When would you need to flush cache? The obvious answer is when there is a workflow change on production.. Changes to workflow are done whenever there is need for code change for enhancement or bug fixes.. The general industry practice is to manage these changes in a change window, where there is a

scheduled outage, which is typically scheduled on weekends or the least productive hours of an organization. So cache should be flushed during these changes.

That being said, there may be emergency changes that were a result of a part or whole system being rendered unusable pending that change. On such an event it would be ok to flush your cache after fixing whatever the problem/bug/enhancement was.

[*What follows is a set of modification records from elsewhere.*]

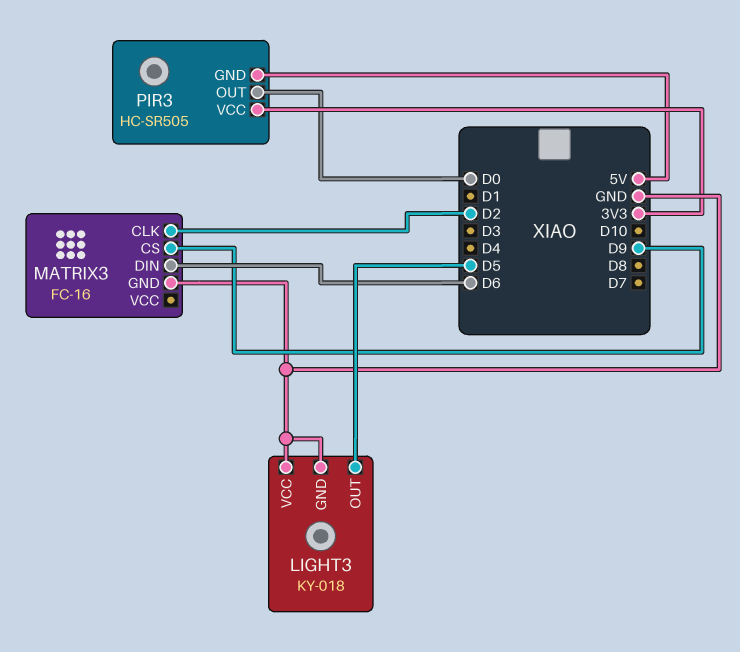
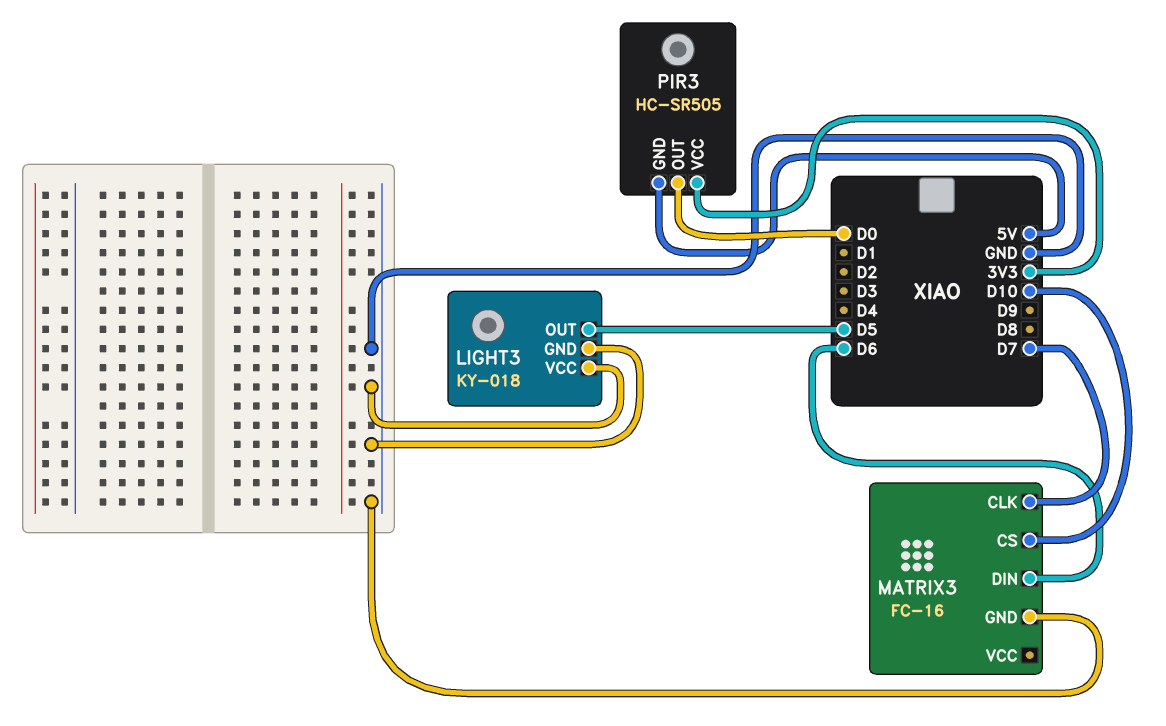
MATRIX3 pin CLK: D2 -> D7
MATRIX3 pin CS: D9 -> D10

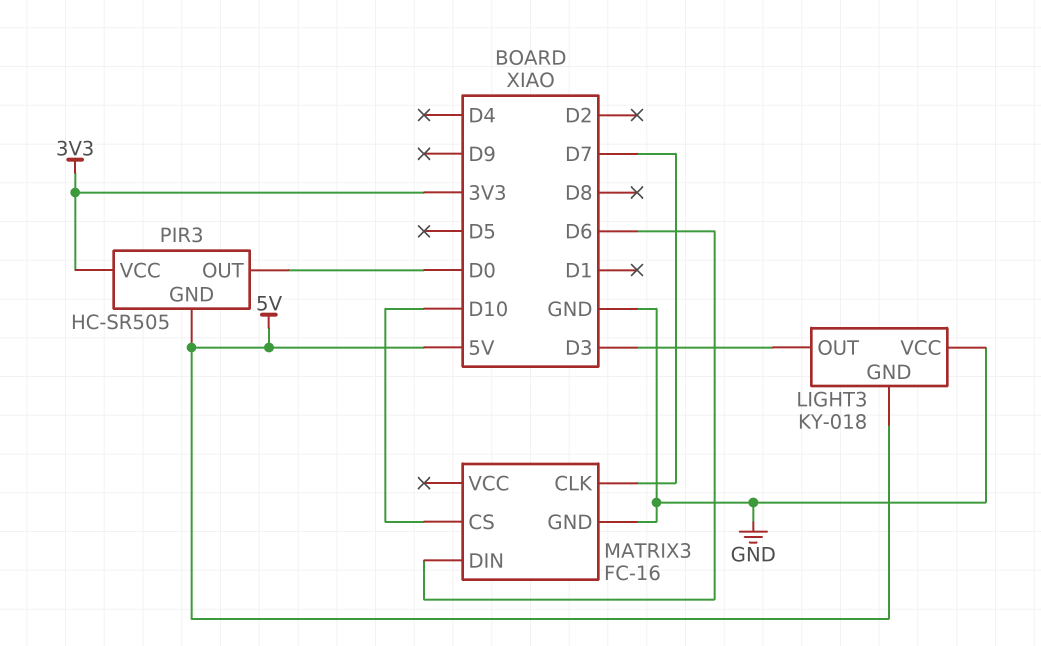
LIGHT3 pin GND: GND -> 5V
LIGHT3 pin OUT: D5 -> D3

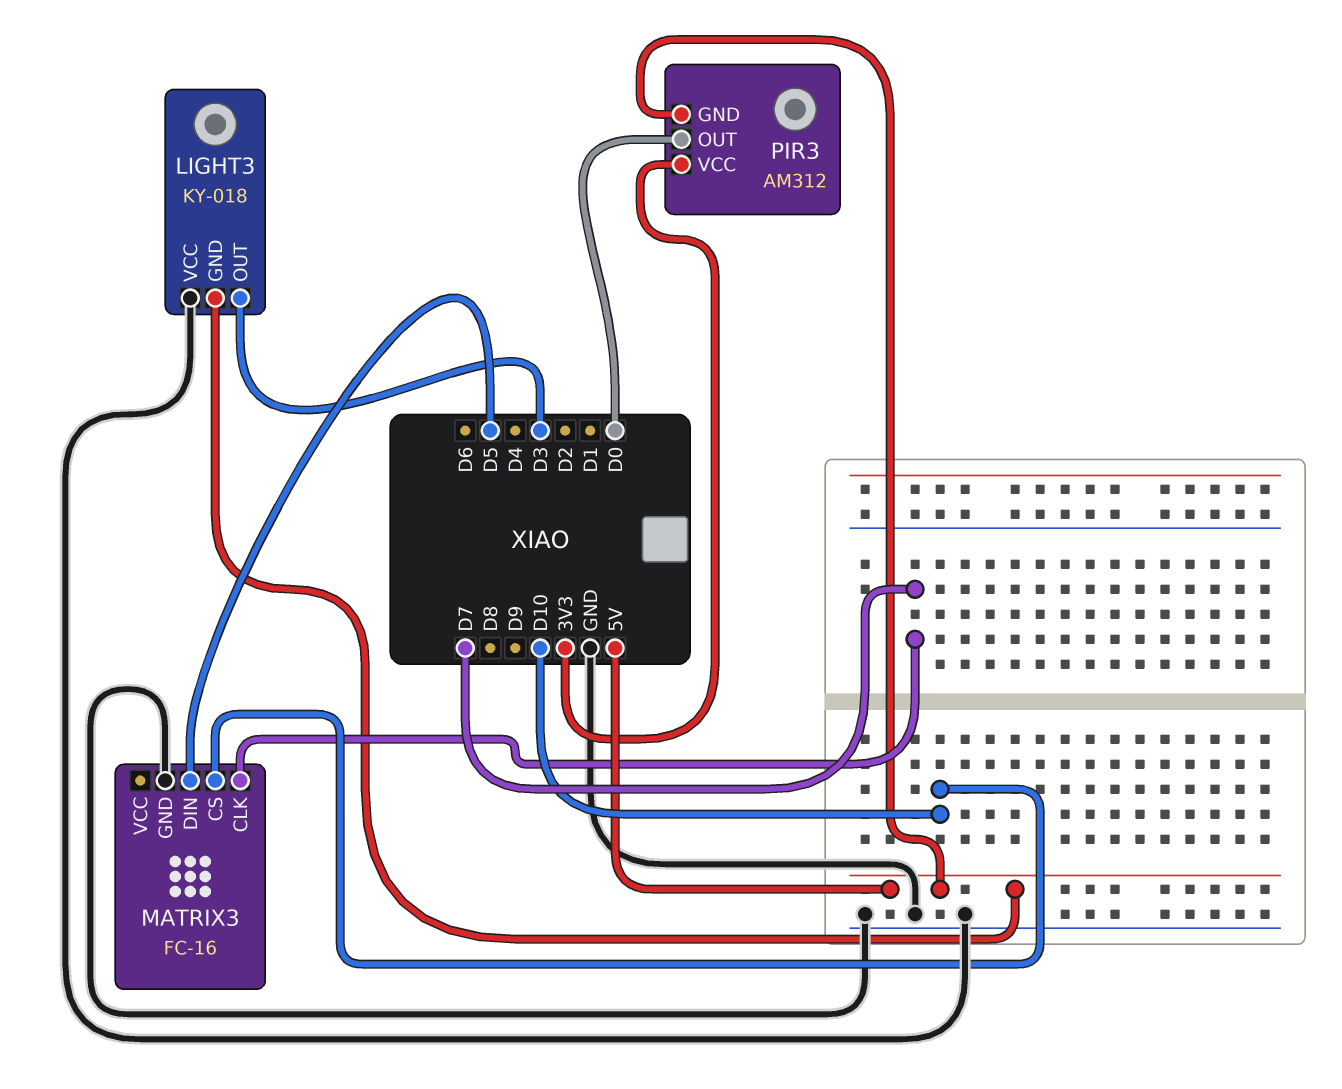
MATRIX3 pin DIN: D6 -> D5
PIR3: HC-SR505 -> AM312

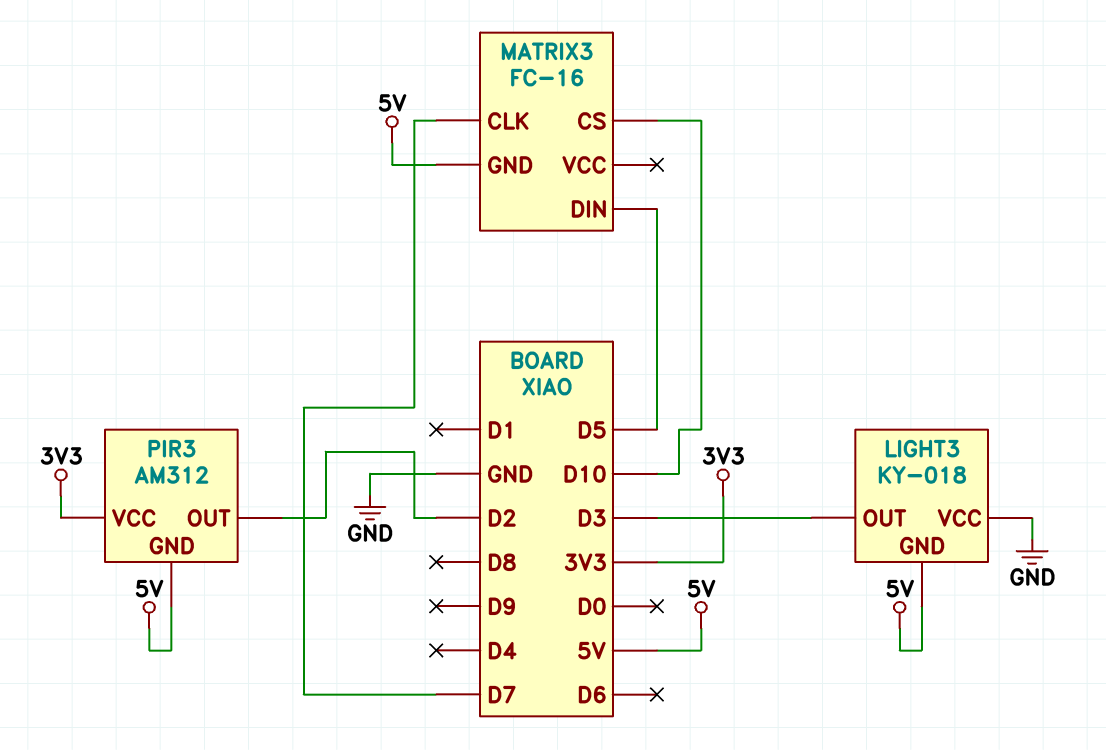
MATRIX3 pin GND: GND -> 5V
PIR3 pin OUT: D0 -> D2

Yes flushing cache during production hours may cause a brief negative impact on users using the system at the time of the change.

Joe

-----Original Message----- From: David Durling
Sent: Monday, March 26, 2012 3:48 PM Newsgroups:
public.remedy.arsystem.general
To: [email protected]
Subject: Effects of flushing midtier cache

Hi,

I'm one of those that has found it necessary to use the "flush cache" button in the mid tier config when sometimes certain changes aren't picked up at the regular cache check interval.

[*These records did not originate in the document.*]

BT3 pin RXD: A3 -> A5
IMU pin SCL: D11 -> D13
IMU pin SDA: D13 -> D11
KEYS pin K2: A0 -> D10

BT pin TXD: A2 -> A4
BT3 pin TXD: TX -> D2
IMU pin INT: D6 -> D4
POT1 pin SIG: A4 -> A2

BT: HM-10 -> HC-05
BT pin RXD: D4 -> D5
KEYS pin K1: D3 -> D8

Do you all consider a flush of the mid tier cache to be unintrusive - something that can be done during production hours? Or is it something that should be done off-hours?

On our server I don't notice performance issues in using it, and in what little testing I've done, user sessions seem to be uninterrupted. (I'm not sure about floating users on the web, though - if there's anything to consider there.)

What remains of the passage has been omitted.